In the article by Krogvold et al. (10), measurements of RNA abundances were also carried out using islets from control and T1D donors and were quantified by the widely used reads per kilobase per million (RPKM) measurement (20). The different groups showed similar gene expression patterns, as determined by an agglomerative clustering method. This approach presents the distance between RPKM values for all genes expressed between the pairs of subjects within a group as a phylogenetic tree. In this analysis, the RPKM of the insulin gene pathway for T1D subjects was split into a different clustering group than that for the control subjects.

Whole transcriptome sequencing using 362 million reads provided some notable surprises; for example, all samples from T1D subjects expressed all of the genes of the insulin secretory pathway and the characteristic gene profile expected of β-cells, albeit at lower levels of relative expression compared with the control subjects (10). One caveat regarding the reported reduced expression of these β-cell genes is that there is no way to exclude an alternative possibility that the results reflect a reduction in the relative number of β-cells compared with other islet cells. RPKM measurements could thus be biased if they are not normalized by the number of cells, the length of the RNA species assayed, or the sequencing depth of the samples (20). In addition, the cell composition (i.e., the ratio of β-cell vs. other islet cell types) is very likely to be different in T1D islets versus normal islets, which could influence the transcriptional profiling.
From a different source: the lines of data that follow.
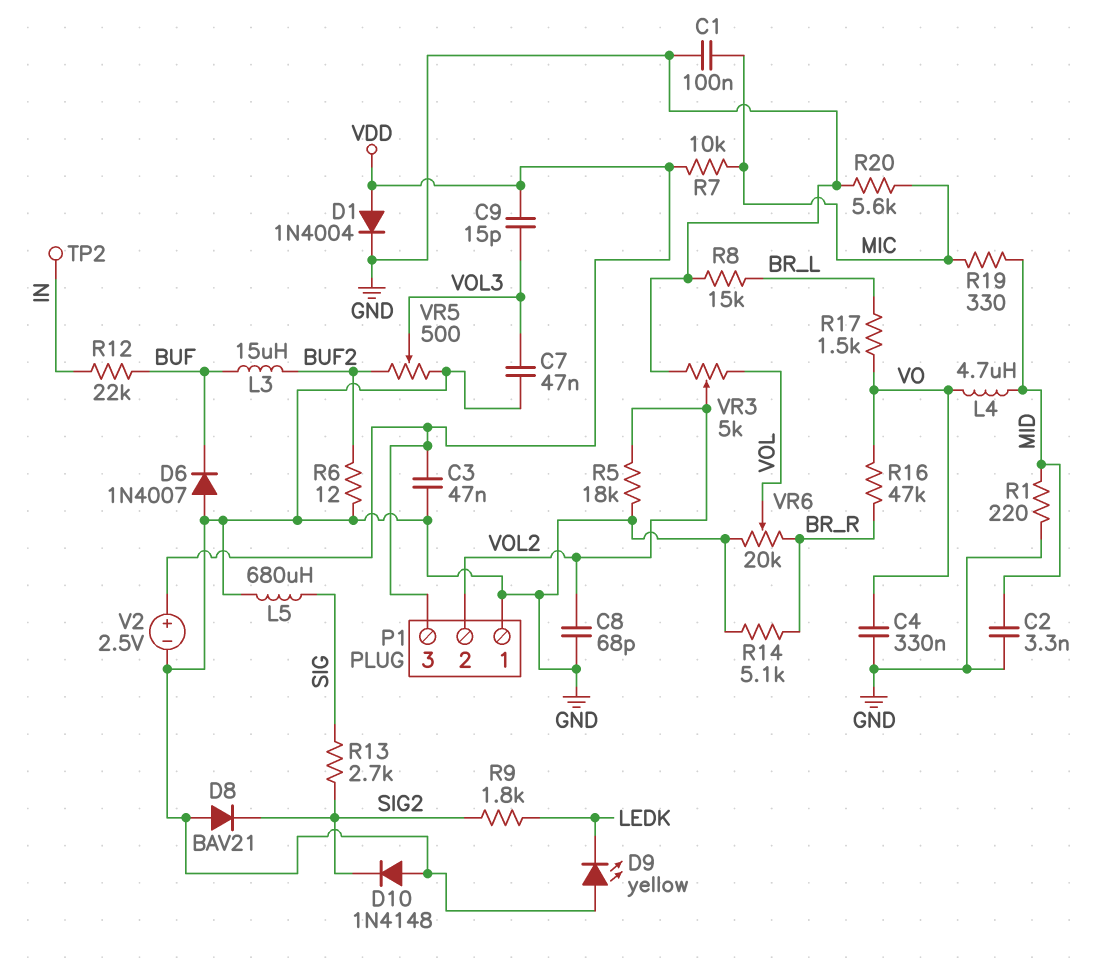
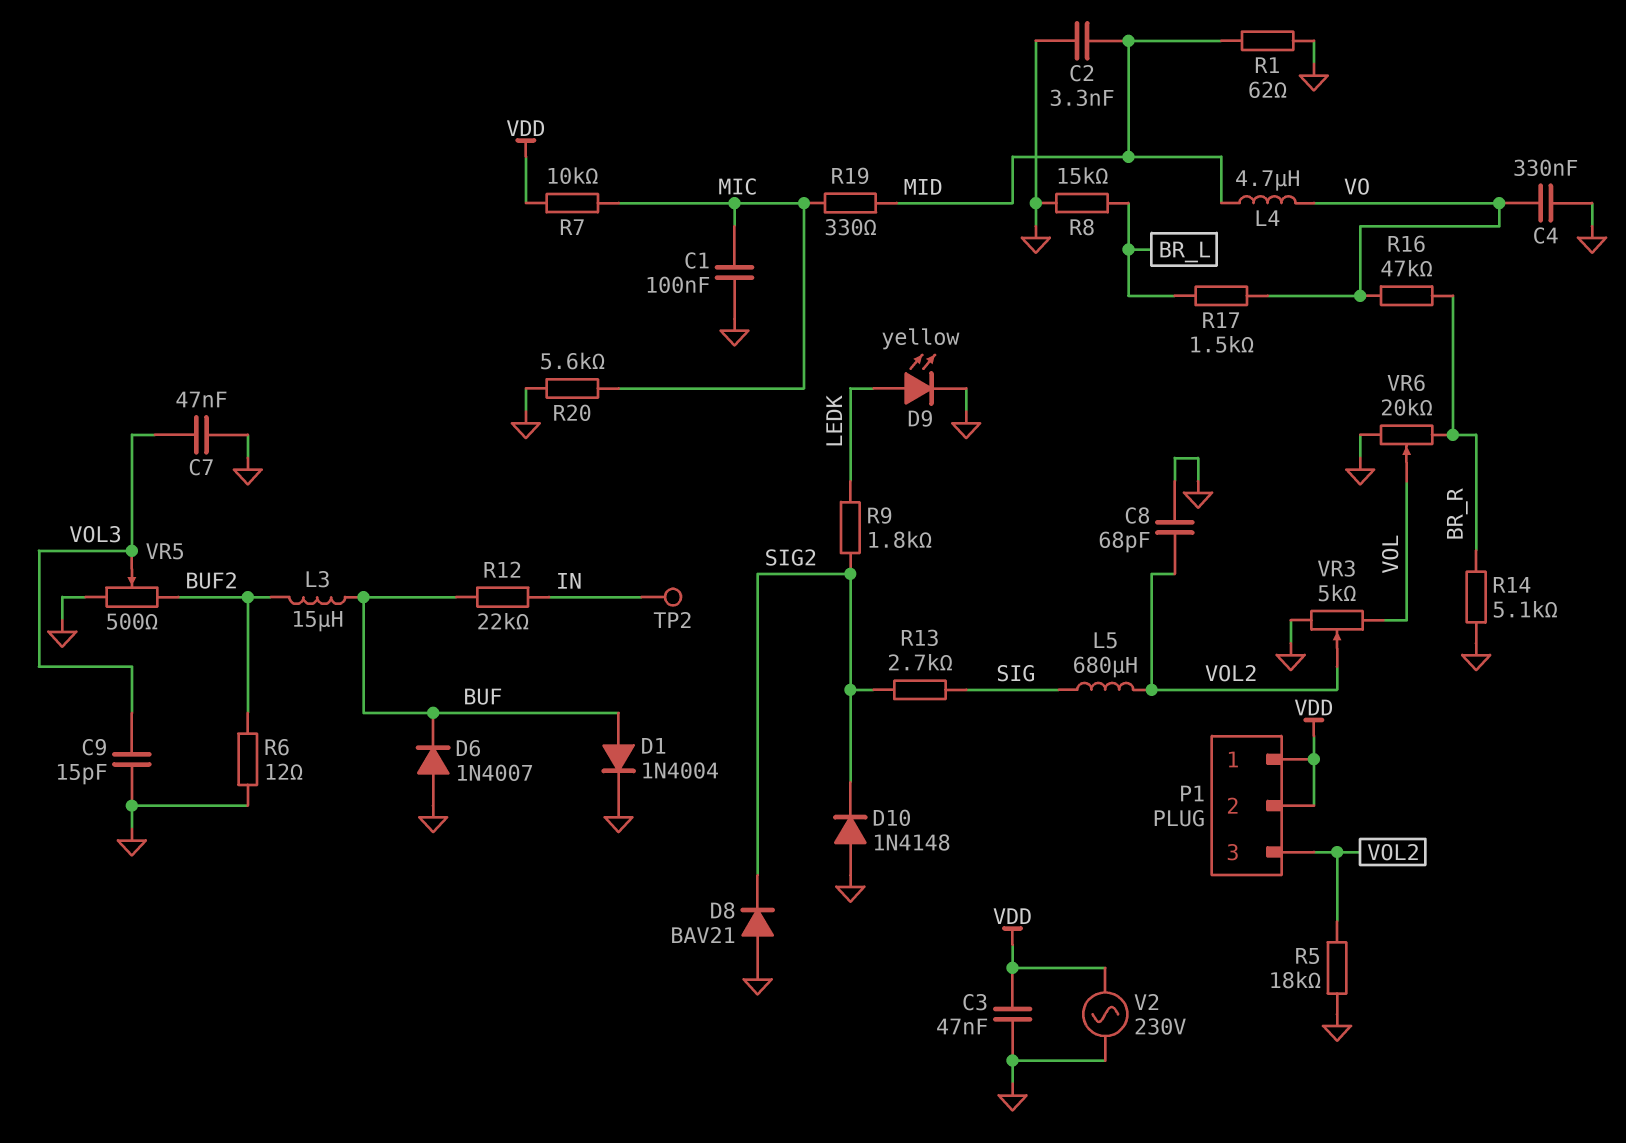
C9: 15pF (VDD, VOL3) -> 15pF (GND, VOL3)
D1: diode 1N4004 (A VDD, K GND) -> diode 1N4004 (A BUF, K GND)
D9: LED yellow (A GND, K LEDK) -> LED yellow (A LEDK, K GND)
L5: 680uH (GND, SIG) -> 680uH (SIG, VOL2)
P1 pin 1: GND -> VDD
P1 pin 2: VOL2 -> VDD
P1 pin 3: VDD -> VOL2
R1: 220 (GND, MID) -> 62 (GND, MID)
V2: 2.5V (plus VDD, minus GND) -> AC 230V (GND, VDD)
What does this all mean? While the results are tantalizing, a major limitation in the study by Krogvold et al. (10) is the small number of samples that were available for study. In part, this occurred because of the complications in the biopsy procedure. Another limitation with the results is that the agglomerative clustering algorithm was designed to study large data sets and assumes that the distance between clusters is additive (an assumption that is rarely satisfied, particularly when there are only a small number of samples [21]). Small sample sizes tend to show substantial variation in P values (22). Also, somewhat surprisingly, the authors did not test whether β-cell gene expression was restored by euglycemic culture of T1D islets.
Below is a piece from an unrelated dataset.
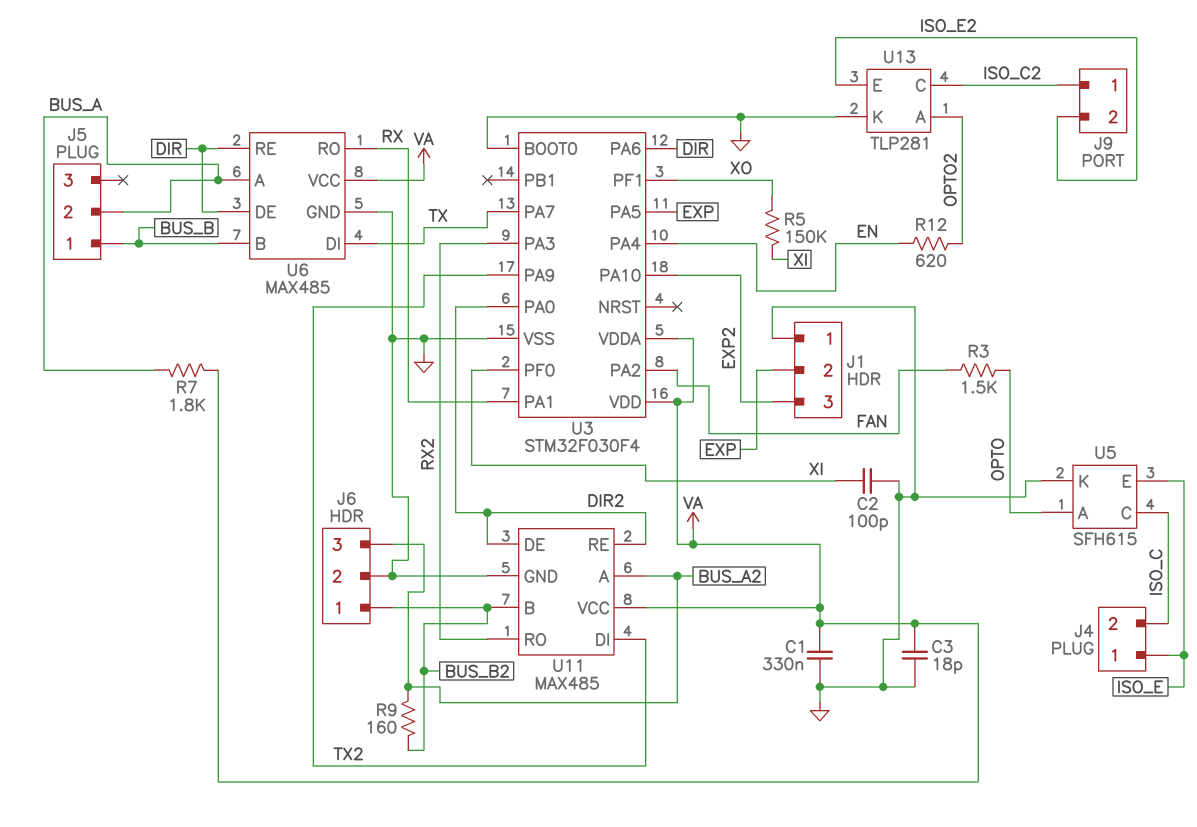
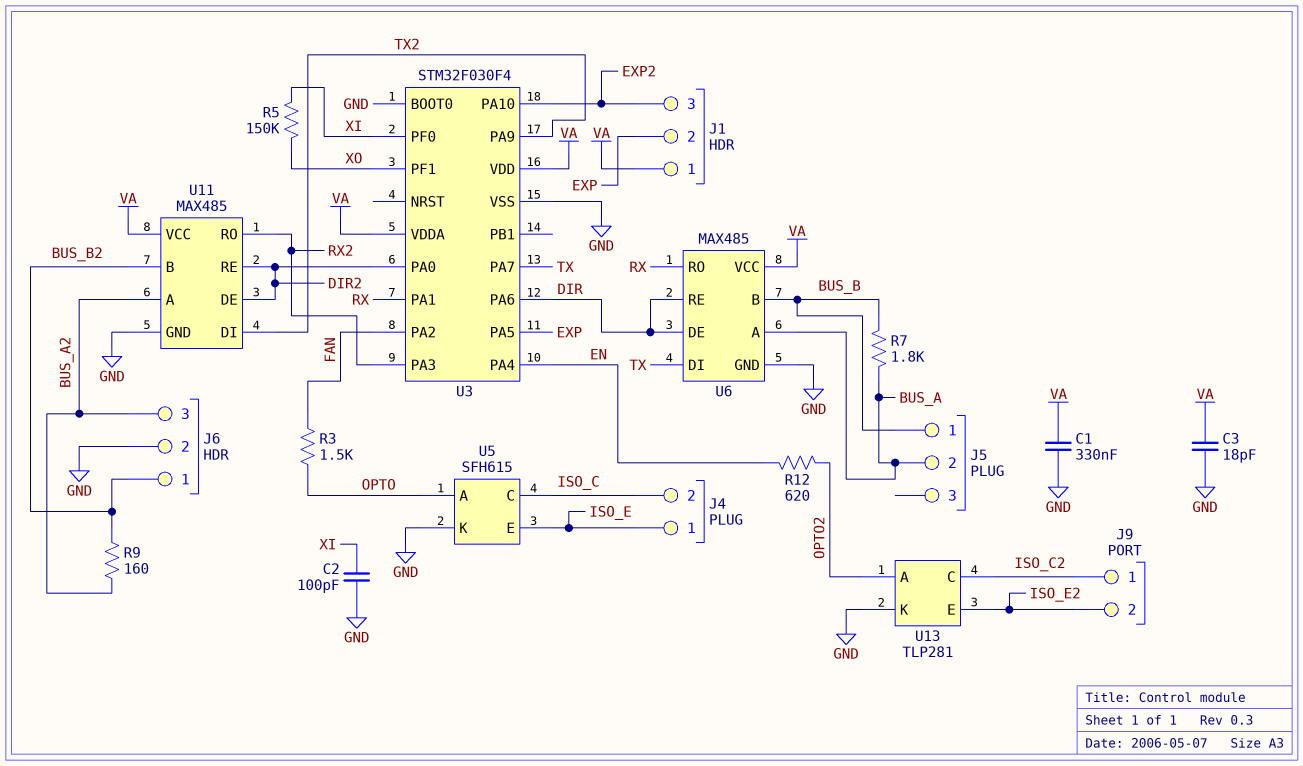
J1 pin 1: GND -> VA
R7: 1.8k (BUS_A, VA) -> 1.8k (BUS_A, BUS_B)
Despite these potential limitations, however, the results of the study by Krogvold et al. (10) are important for two major reasons. First, decreased islet function as well as decreased β-cell mass should be considered as possible contributors to the etiology of T1D. The data show that the β-cells of T1D islets retain their glucose responsiveness (although again, the level of glucose-induced insulin secretion was generally quite low compared with islets from normal subjects) and retain their normal set of characteristic genes. Second, early therapy to rapidly restore euglycemia and/or diminish exposure to injurious cytokines may, in turn, preserve or improve β-cell mass and function in T1D patients (23) (see also 11,24). Whether pharmacological or gene therapy approaches could restore full-strength gene expression to T1D β-cells in patients remains to be seen but is an enticing possibility.
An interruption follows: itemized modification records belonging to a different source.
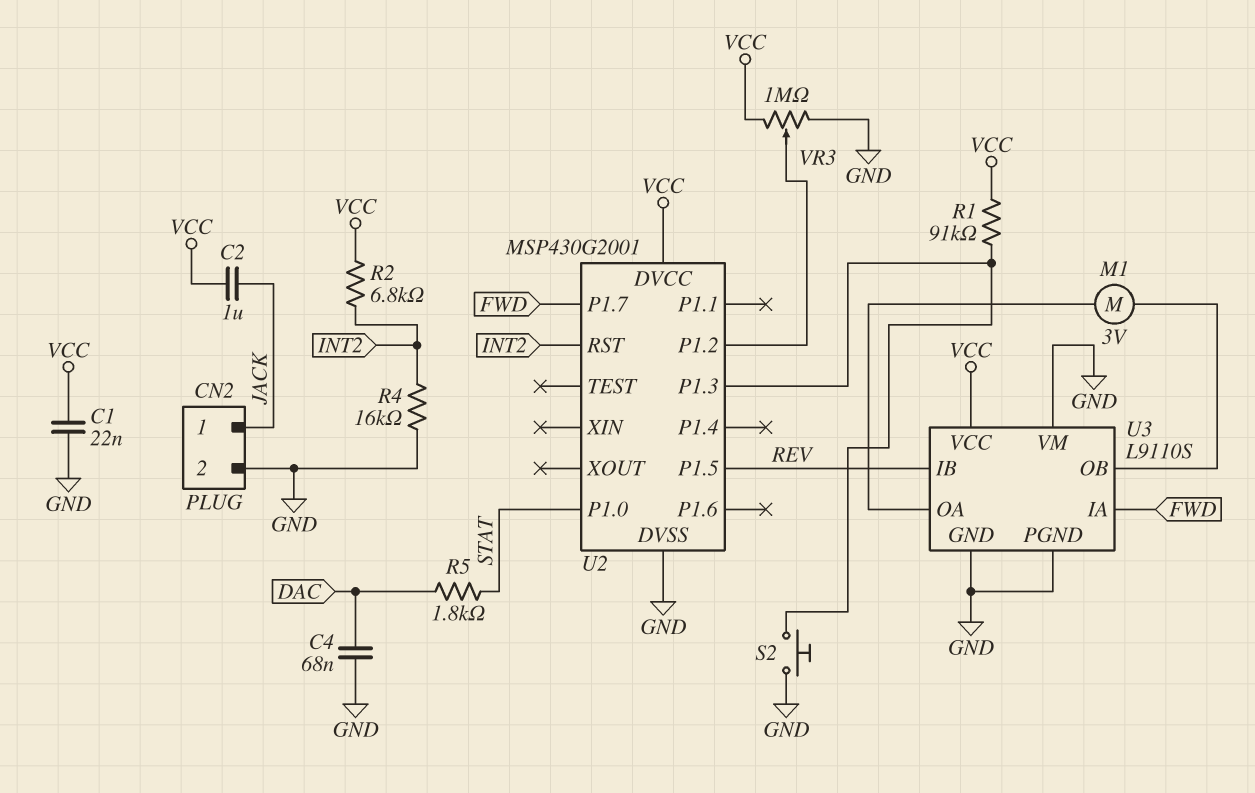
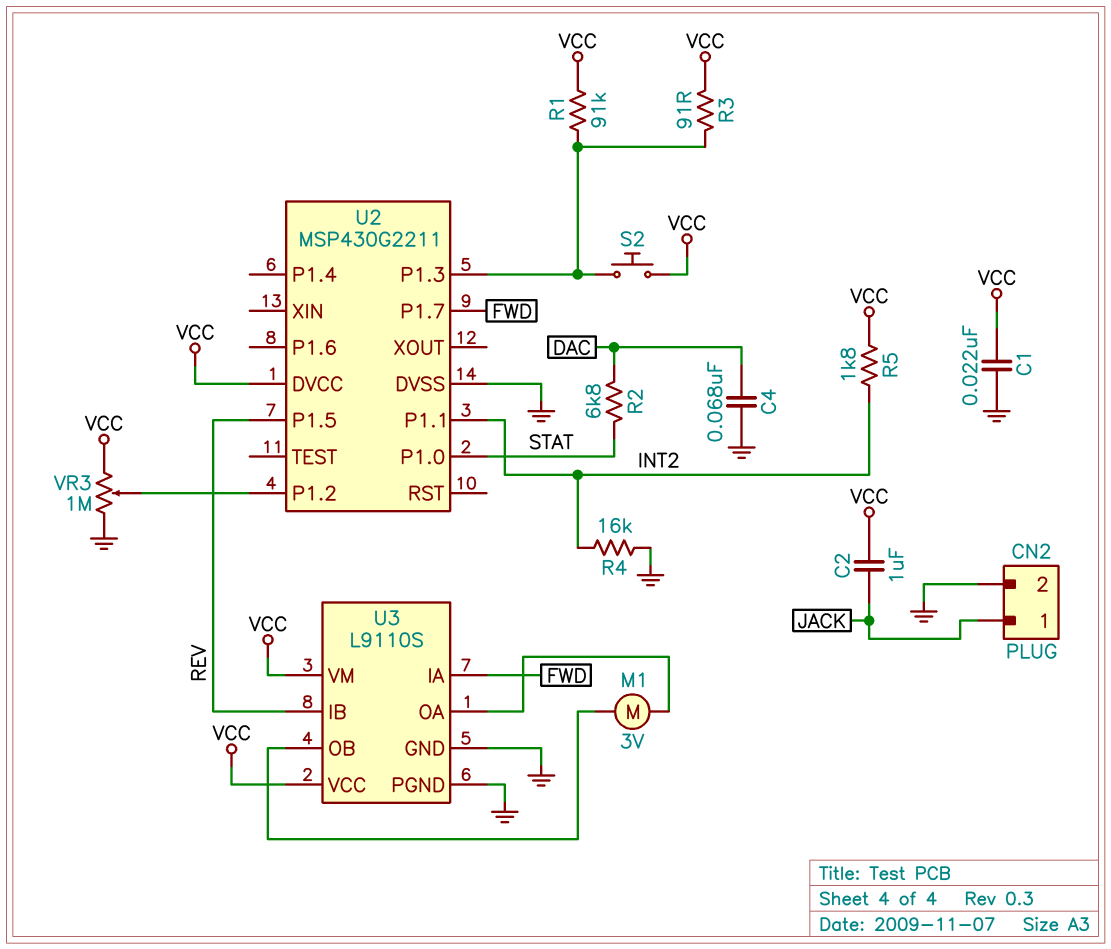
R2: 6.8k (INT2, VCC) -> 6.8k (DAC, STAT)
R3: none -> 91 (U2/P1.3, VCC)
R5: 1.8k (DAC, STAT) -> 1.8k (INT2, VCC)
S2: button (GND, U2/P1.3) -> button (U2/P1.3, VCC)
U2: MSP430G2001 -> MSP430G2211
U2 pin P1.1: none -> INT2
U2 pin RST: INT2 -> none
U3 pin VM: GND -> VCC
The authors’ methods may also stimulate important research in type 1 diabetes. The availability of islets from T1D patients should facilitate studies of the relative importance of autoimmune destruction versus intrinsic deleterious β-cell processes (the so-called “homicide vs. suicide” question) (23,25,26), which might collaboratively result in the death of β-cells in T1D (6). Thus, it seems that we still have much to learn about T1D!